La pobreza y la desigualdad han llegado a nuestras casas. En realidad, siempre
estuvieron en nuestras calles. Cuando España era la octava potencia mundial, 2
de cada 10 personas vivían en la pobreza y la exclusión. Sin embargo, la crisis y la
estafa que estamos viviendo han disparado esas cifras. La pobreza se ha instalado
en nuestros hogares con la complicidad de gobiernos que le han abierto puertas y
allanado el camino.
España ostenta el segundo puesto en desigualdad en Europa, después de Letonia. El
27% de la población, más de 12 millones de personas, viven en situación de pobreza y
exclusión. A pesar de convivir con esta realidad a diario, las generalizaciones sobre la
pobreza y las personas pobres se han difundido cual mantra para justificar situaciones
injustificables e incluso respaldar políticas públicas de dudosa moralidad. Así ha
sucedido al hablar de las situaciones de pobreza extrema en ciertos países y sucede
ahora al hablar del nuestro. Las razones políticas o económicas se desdibujan gracias al
peso del argumentario individualista basado en la meritocracia que sostiene el sistema
neoliberal: “algo (no) habrán hecho”.
Los árboles que nos vende la narrativa dominante no nos dejan ver el bosque.
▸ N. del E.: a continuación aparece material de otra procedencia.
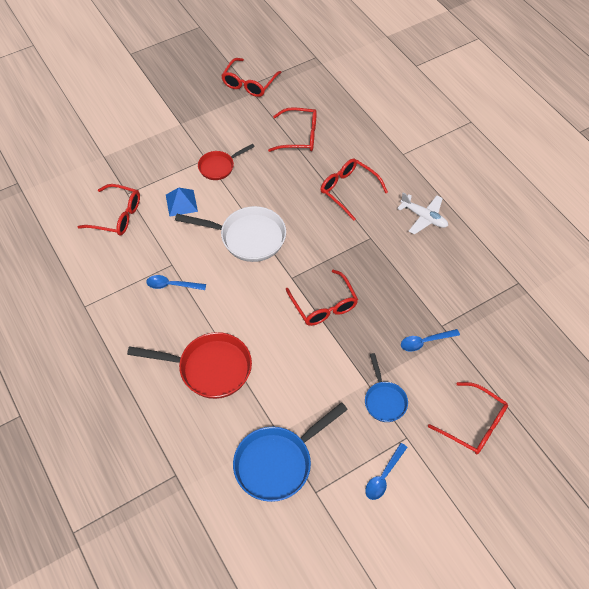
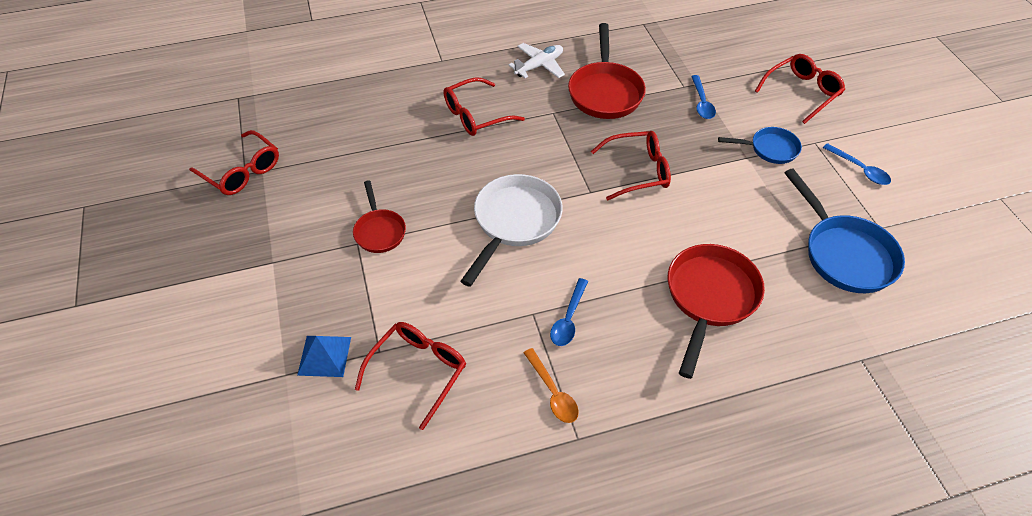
camera: 75 degrees left, 5 degrees down
(114, 287) = (553, 392): none -> orange spoon
(181, 203) = (426, 285): blue pyramid -> blue pyramid (324, 355)
(299, 136) = (367, 140): red glasses -> none
(410, 268) = (605, 92): none -> red pan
En el
mundo, 1.400 millones de personas sufren pobreza extrema y casi 1.000 millones
sufren hambre y no tienen acceso al agua potable y otros servicios básicos como la
salud y la educación. El último Informe de Desarrollo Humano del PNUD denuncia el
indecente aumento de la desigualdad en un mundo en el que las 85 personas más
acaudaladas del planeta acaparan la misma riqueza que las 3.500 millones más pobres
¡la mitad de los habitantes de todo el globo! ¿De verdad alguien cree que estas cifras
son fruto del fatalismo y la mala suerte de sociedades enteras?
La pobreza y la desigualdad hunden sus raíces en la estructura de un sistema injusto
que se fortalece gracias a políticas antisociales -nacionales e internacionales-
orientadas a beneficiar a unos pocos y desfavorecer a la inmensa mayoría. Políticas
que, muy a menudo, se nos imponen a base de decreto.
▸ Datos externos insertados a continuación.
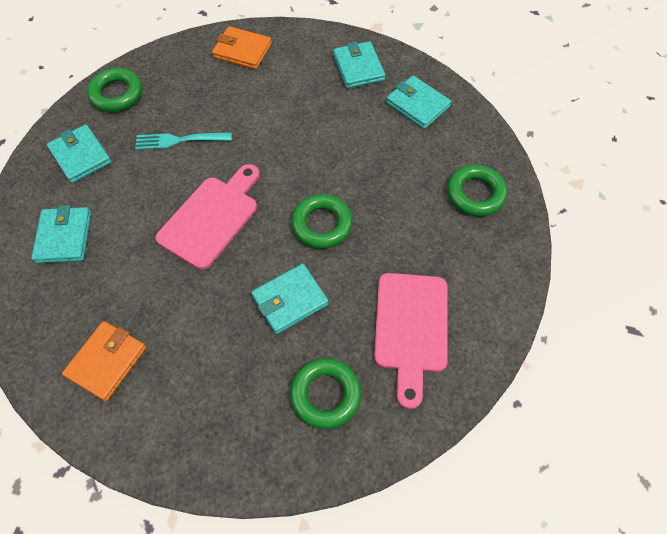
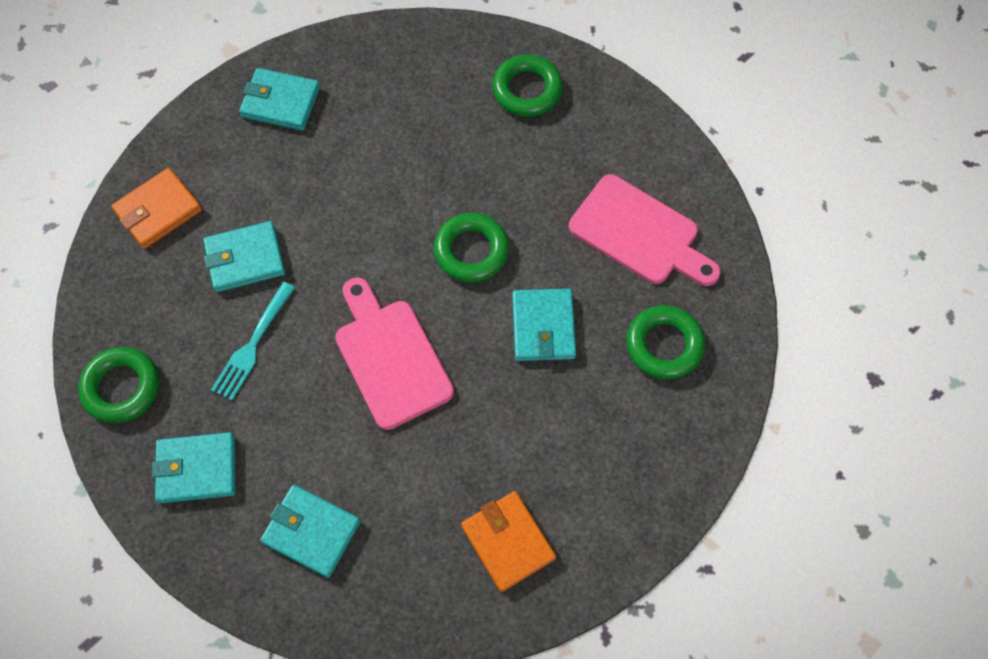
camera: 60 degrees left, 5 degrees up
(417, 105) = (377, 75): turquoise wallet -> turquoise wallet (245, 259)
Es imperativo poner freno a las políticas locales, estatales y globales, que polarizan la
sociedad e incrementan el sufrimiento de las personas. Urgen cambios radicales en
dos frentes. En primer lugar, hay que priorizar –y eso significa dotar de presupuesto
y no solo de discursos- políticas sociales que protejan el bienestar de toda la
ciudadanía: dependencia, educación, sanidad, igualdad, cooperación, servicios sociales
y políticas de promoción del trabajo digno. Y, en segundo lugar, urge la ejecución de
políticas fiscales que recauden y redistribuyan de manera justa.
Según datos de expertos en la Hacienda Pública, el Estado español pierde 90.000
millones de euros al año debido al fraude fiscal, realizado en un 72% por grandes
empresas y fortunas. El informe de la Relatora sobre Pobreza Extrema y Derechos
Humanos de Naciones Unidas, Magdalena Sepúlveda Carmona, es muy claro en este
sentido. Un gobierno que no destina el máximo de los recursos disponibles para
garantizar los derechos económicos, sociales y culturales puede caer en una violación
de derechos humanos.
Por tanto, los gobiernos que dicen estar comprometidos con la lucha contra la pobreza
y la desigualdad social tienen responsabilidades ineludibles para garantizar un sistema
fiscal justo, equitativo y progresivo; la ejecución de políticas firmes de lucha contra la
elusión y evasión fiscal; el fin de los paraísos fiscales y la implantación del impuesto a
las transacciones financieras.
Pero además hay que movilizarse. Las calles vuelven a llenarse estos días en todo
el mundo coincidiendo con el Día Mundial por la Erradicación de la Pobreza. La
ciudadanía mundial exige acabar con un sistema que permite el enriquecimiento
ilimitado de una minoría a costa del empobrecimiento de millones de personas.
En esta lucha exigiremos acabar con una riqueza que empobrece. Los derechos de
millones de personas están en juego y también el futuro de nuestro planeta. Son
admirables la movilización, la reflexión y los compromisos asumidos por los miembros
de Alianza Española contra la Pobreza con la que nos identificamos y cooperamos.